Pars, laisse-moi danser dans les bras de mes ivresses
et toujours pencher
M’épancher, me penser
à travers elles l’échappée belle
                                                       se sauver…
Qu’elles m’embrassent encore, qu’on s’enlace encore
Qu’on se lance malgré la lassitude des regards insistants
Qu’on affirme le droit à nos espaces et à nos instants.

Tu sais, l’envers du décor c’est d’avoir le corps encore vert
Alors silence, on pousse
les portes d’un palais jusque-là closes, fermées à nos visages
quitte à les dégommer s’il le faut à coup de rage
Déconstruction solide et solidaire
pour réécrire les invisibles aux frontons d’un possible
                            pour mettre en doute leurs frontières.

Que nos bouches alchimisent encore ces expériences au goût de fer
car c’est quand les corps sont graphies que s’écrit le vécu de nos chairs.

Nos corps seront toujours                                                         des indomptables,
                                                des zones en friche,
des tiers-lieux
Et nos mauvaises herbes s’emparent du bâti stérile de ceux, hommes hystériques
qui n’osent jamais déconstruire leur pensée historique
et sanctifiée
Faut pas s’y fier
faut pas toujours
          pacifier
Oser car le cri y est, faut critiquer
Et si ce soir je mords, c’est aussi que je m’organise
Je peux rester polie mais je serai toujours politique, jamais lisse
jamais usée
Polimitrophe des catastrophes de la pensée acide
qui pleut sur tout, qui pleut sur nous
et qui  ne pourra plus surtout
empêcher les réalités d’exister.

Silence, car oui on ouvre
nos gueules
nos lèvres
nos bras
Et l’on dira nos pensées, on œuvre pour ça  –
Je braille, j’embraye
Oui, écrire c’est crier !

Qu’aujourd’hui je veux
                                          pouvoir embrasser sans m’embraser
                                          en dehors d’un foyer.

Je veux
               ma présence sans être exposée,
                      sans avoir à                     m’imposer
               la liberté dans mes actions,
                      sans avoir toujours à m’opposer…

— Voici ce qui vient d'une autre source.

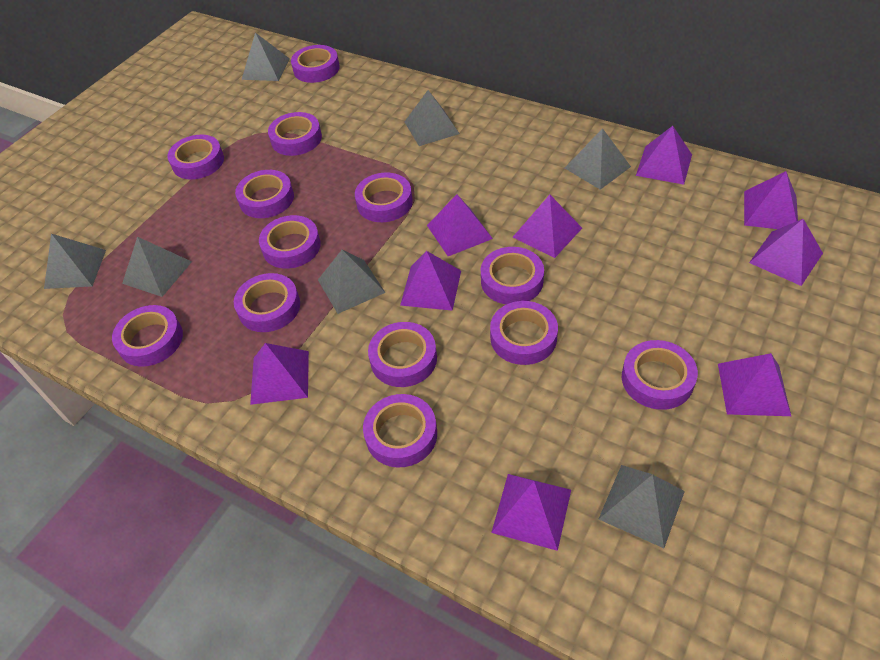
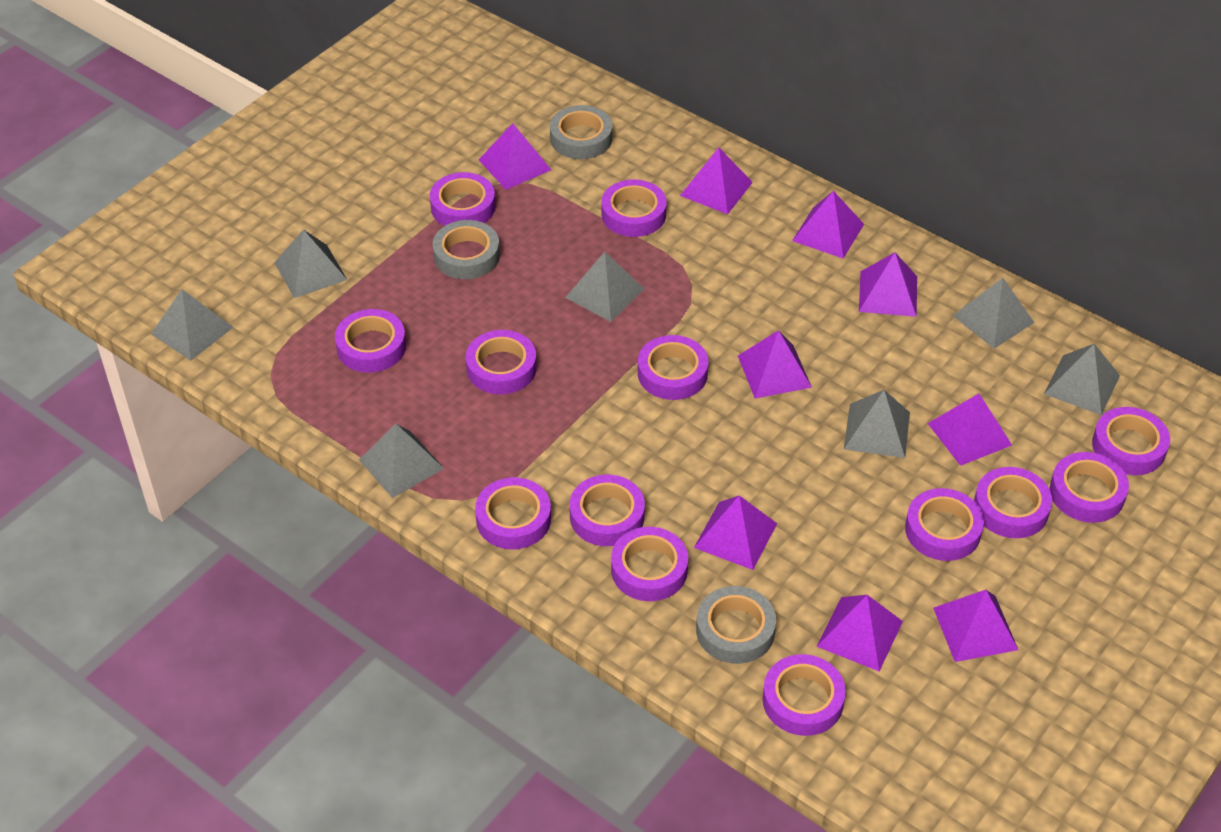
grey tape: 0 -> 3

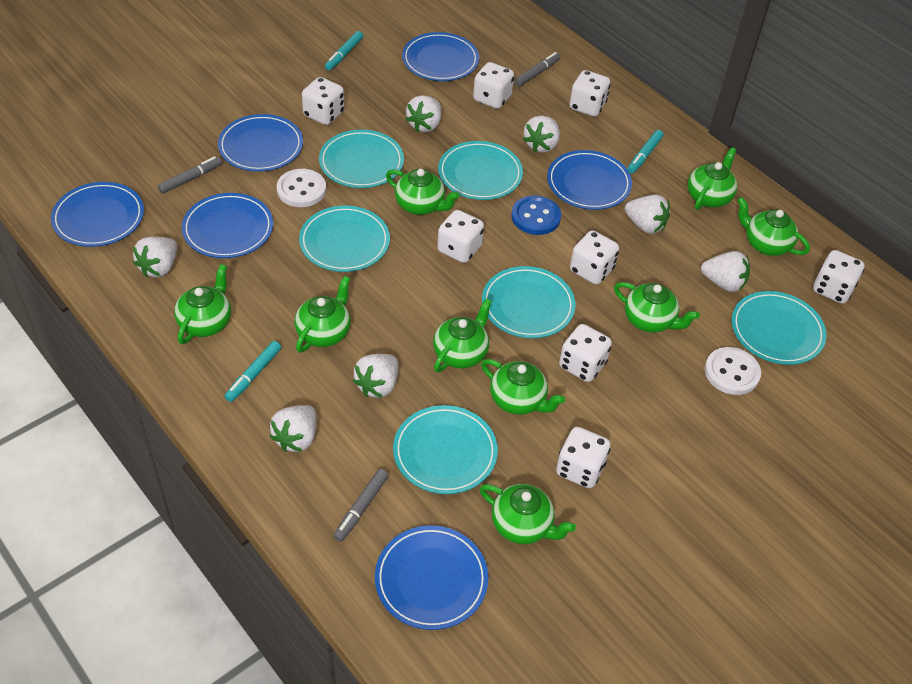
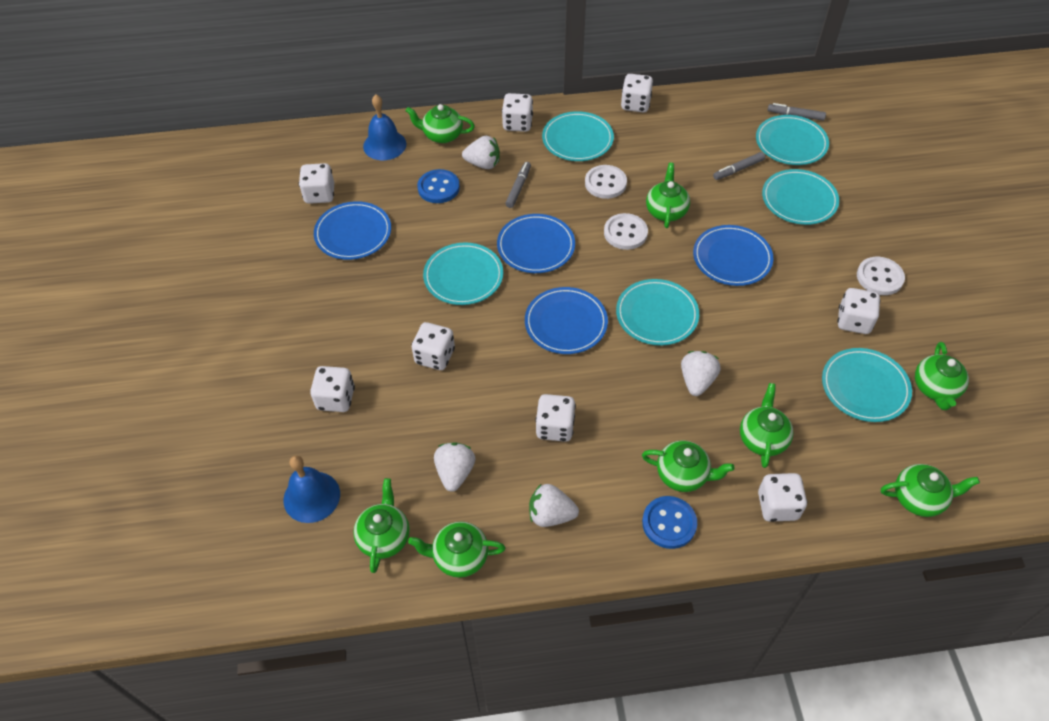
blue bell: 0 -> 2
blue button: 1 -> 2
blue plate: 6 -> 4
green teapot: 9 -> 8
turquoise marker: 3 -> 0
white button: 2 -> 3
white strawberry: 7 -> 4

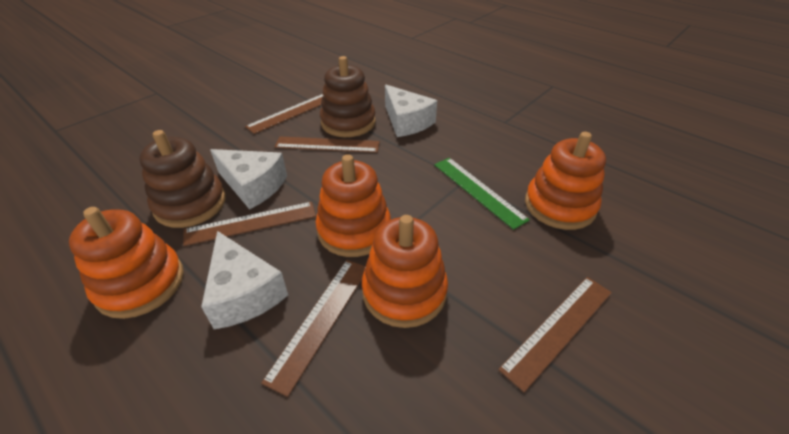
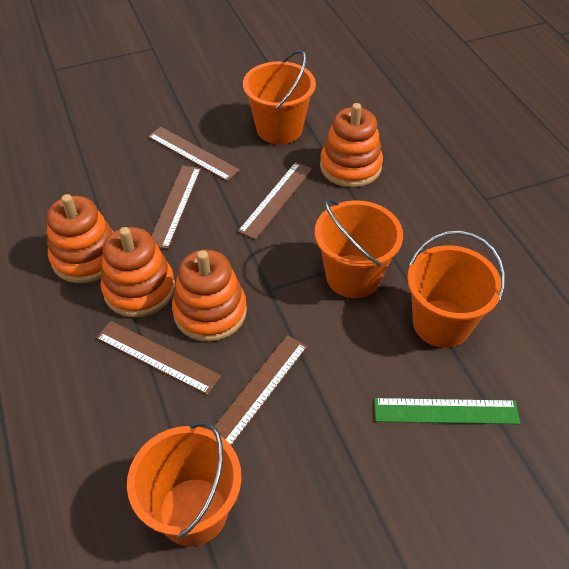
brown stacking toy: 2 -> 0
orange bucket: 0 -> 4
white cheese: 3 -> 0

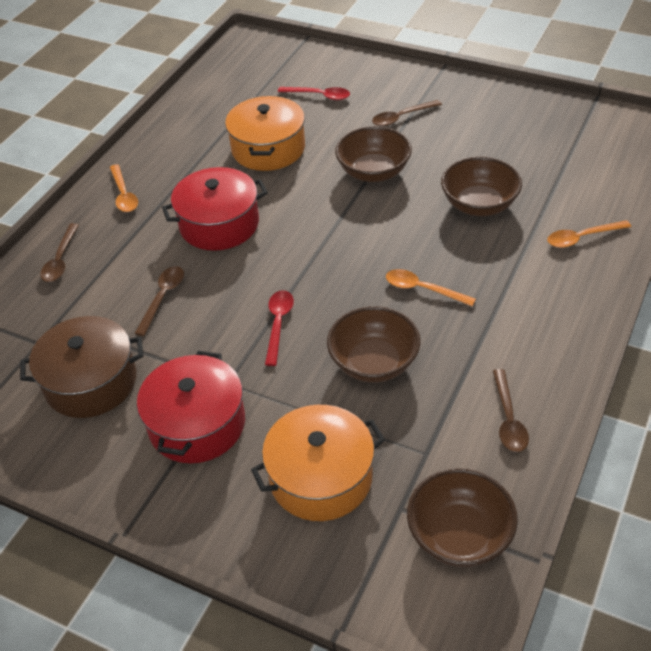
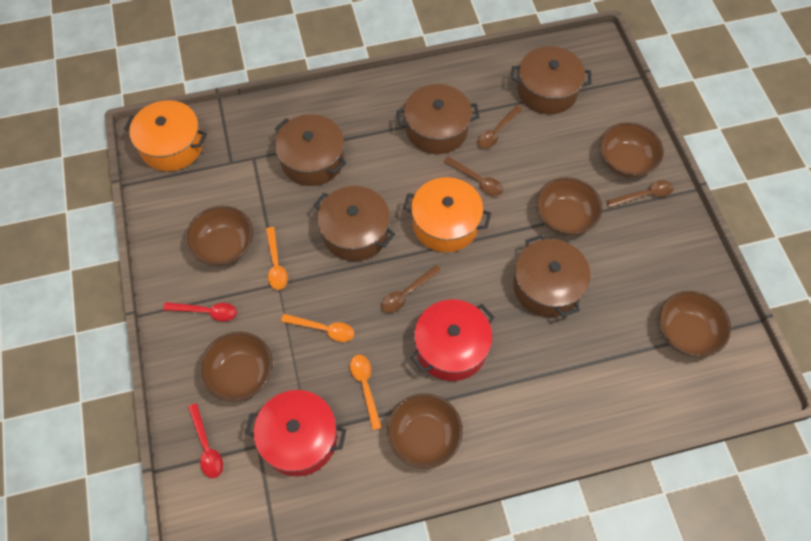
brown bowl: 4 -> 6
brown pot: 1 -> 5

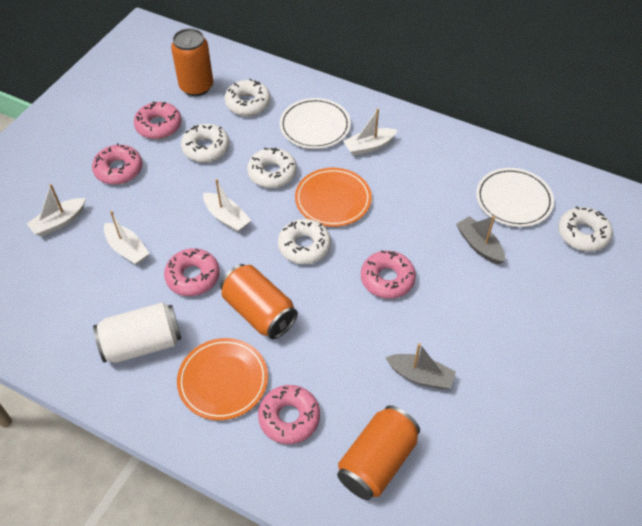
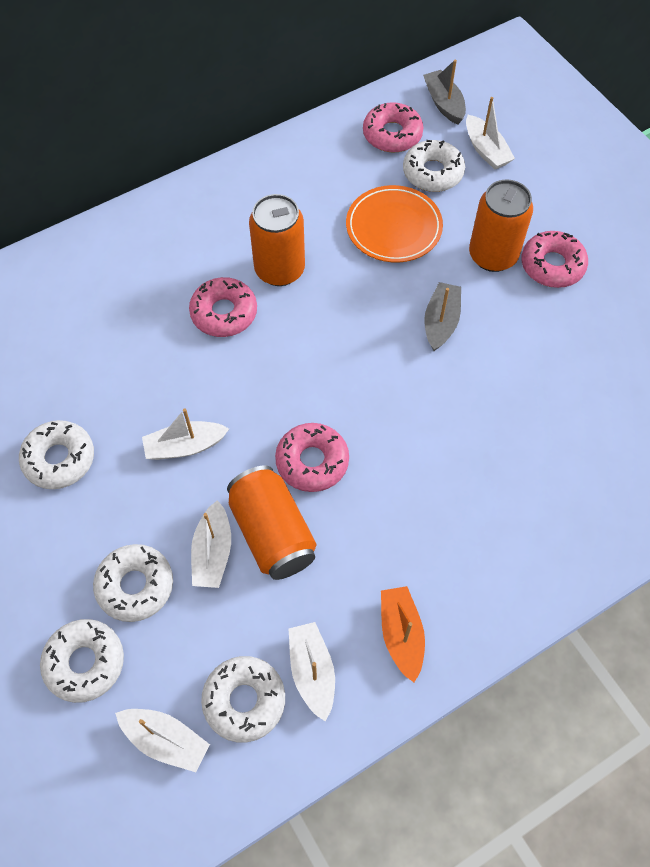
orange boat: 0 -> 1
orange plate: 2 -> 1
pink donut: 5 -> 4
white boat: 4 -> 5
white can: 1 -> 0
white plate: 2 -> 0

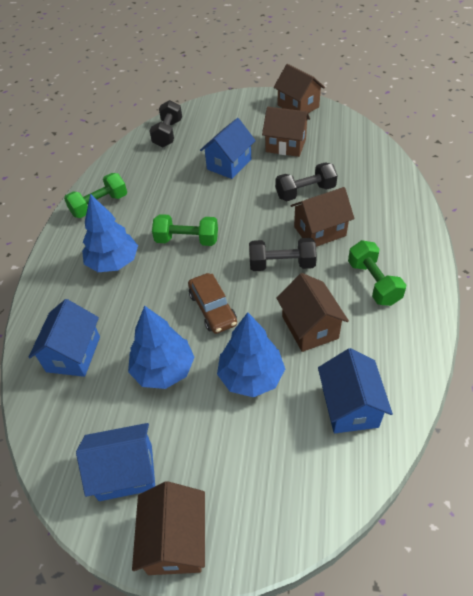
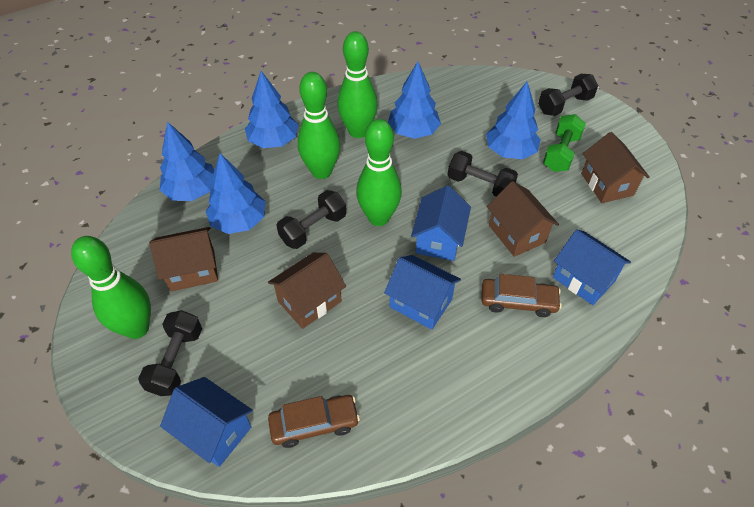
black dumbbell: 3 -> 4
blue tree: 3 -> 5
brown car: 1 -> 2
brown house: 5 -> 4
green bowling pin: 0 -> 4
green dumbbell: 3 -> 1

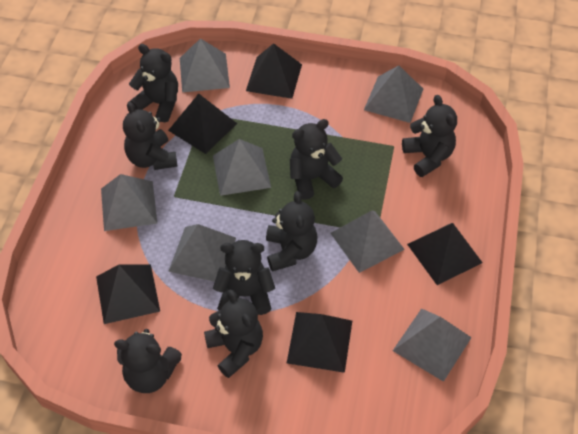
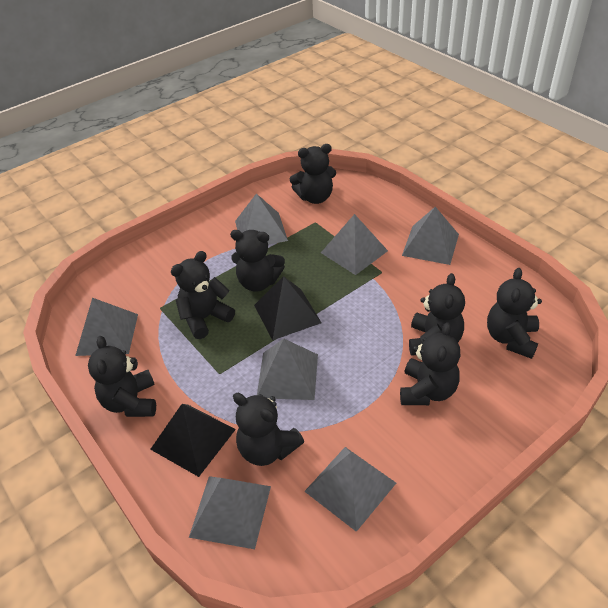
black pyramid: 5 -> 2

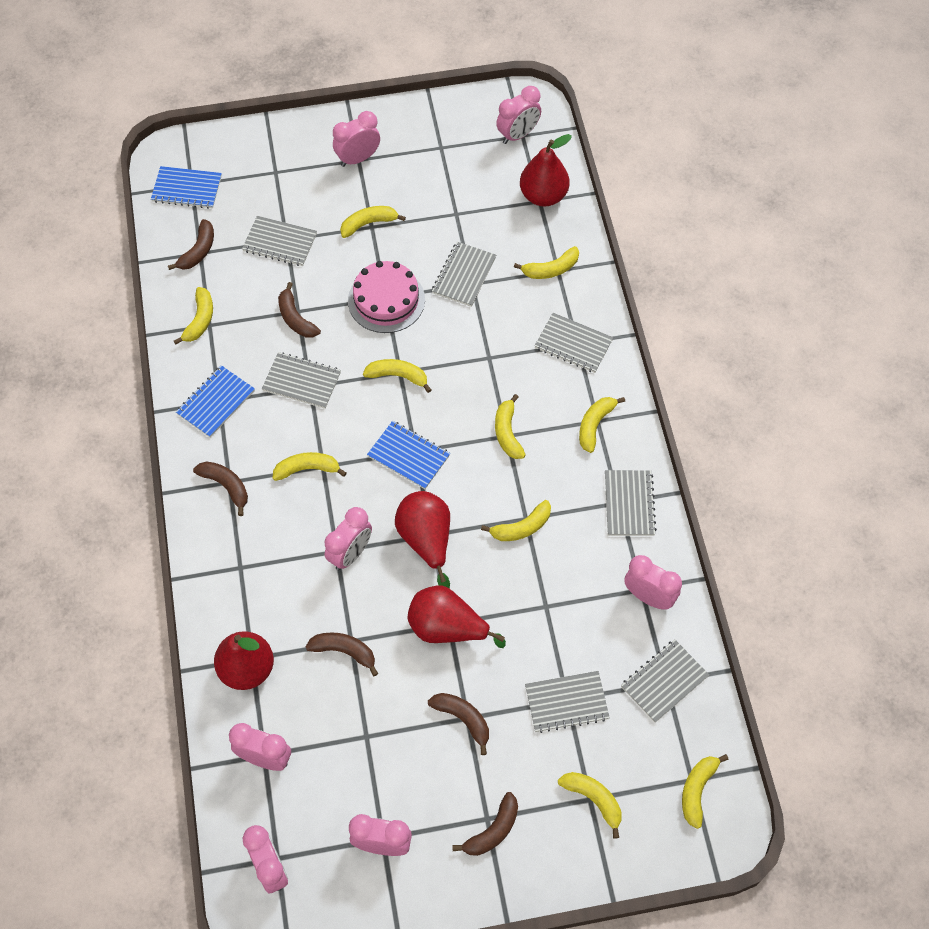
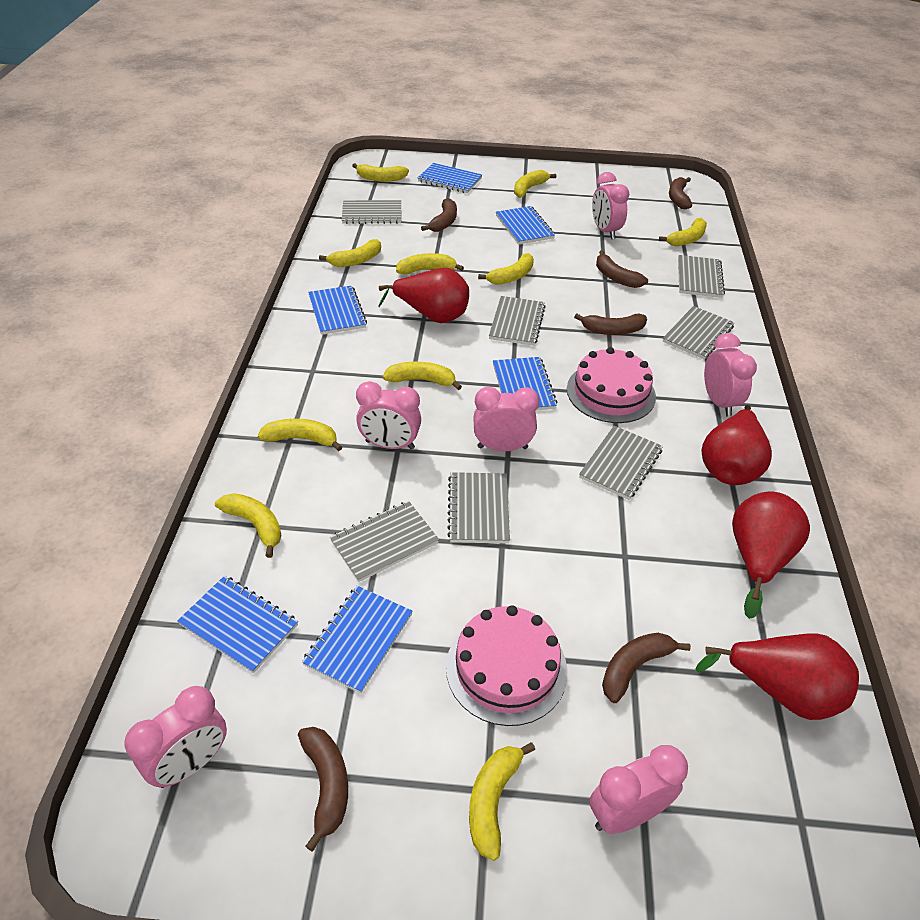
blue notebook: 3 -> 6
pink cake: 1 -> 2
pink clock: 7 -> 6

Aux opprimé-e-s de s’exprimer car les corps abrasés ont encore à parler
Ils et elles commencent bien plus loin que là où vos perceptions tendent à s’arrêter.

Notre poing dans tous ces visages tordus par l’incompréhension
Trois petits points en suspension
qui écartent ce tissu humain pour nous créer
une brèche dans les structures revendiquées.

               Le point est sur une nouvelle ligne,
               Une (n)ouverture aux plus grandes ombres.